I didn’t start off wanting to make a film about homelessness – I wanted to direct a movie, and then thought I might rather like to make one about judgement. I have this worry that in a world full of increasing grey areas we’re becoming more entrenched in black and white positions.
In New York, I live on the Hudson River. There is a tiny triangular park on the corner of Canal and the West Side Highway where this homeless couple lived. I passed them every day on the school run and would try to talk to them. My kids would say good morning. But more and more, I’m ashamed to say, I began not to be able to see them. Somehow they became part of the landscape of the city I live in.
Then Hurricane Sandy happened. There was a mandatory evacuation of downtown riverside Manhattan. In the madness of getting my three kids, dog and cat and wife in the car, I didn’t stop to think where they – my neighbours – would weather the storm. I never saw them again. I couldn’t stop thinking about them. I’m sure they were fine and had moved on but I imagined what their lives might have been and they became a template for a film about judgement.
Why do we treat homelessness the way we do?
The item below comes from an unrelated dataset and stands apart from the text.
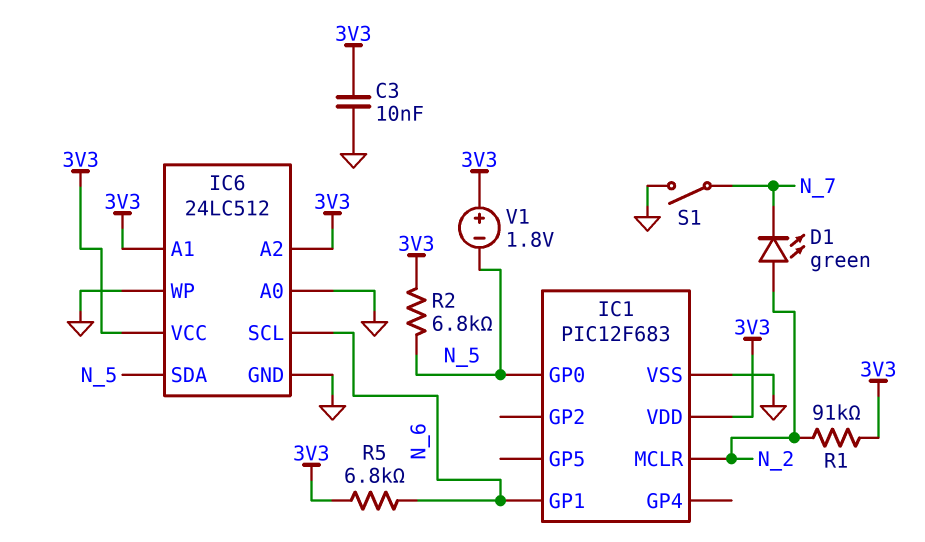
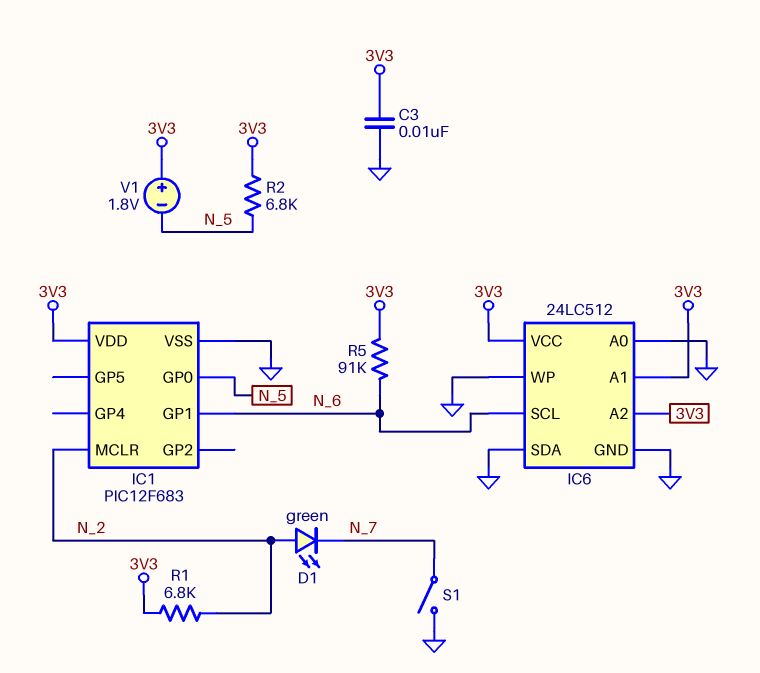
IC6 pin SDA: N_5 -> GND
R1: 91k (3V3, N_2) -> 6.8k (3V3, N_2)
R5: 6.8k (3V3, N_6) -> 91k (3V3, N_6)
I think it’s got something to do with fear, a terror that one might end up there, so an absolute, resolute, this could never happen to me attitude – you must have done something yourself to bring yourself so low.
In New York, homelessness has spiralled out of control in the last 10 to 15 years. Social housing (I need to say public housing here because the word social gets everybody’s back up in America) has been slashed by 32 per cent. There are 60,000 homeless people in the municipal shelter system every night – and 24,000 of those are children.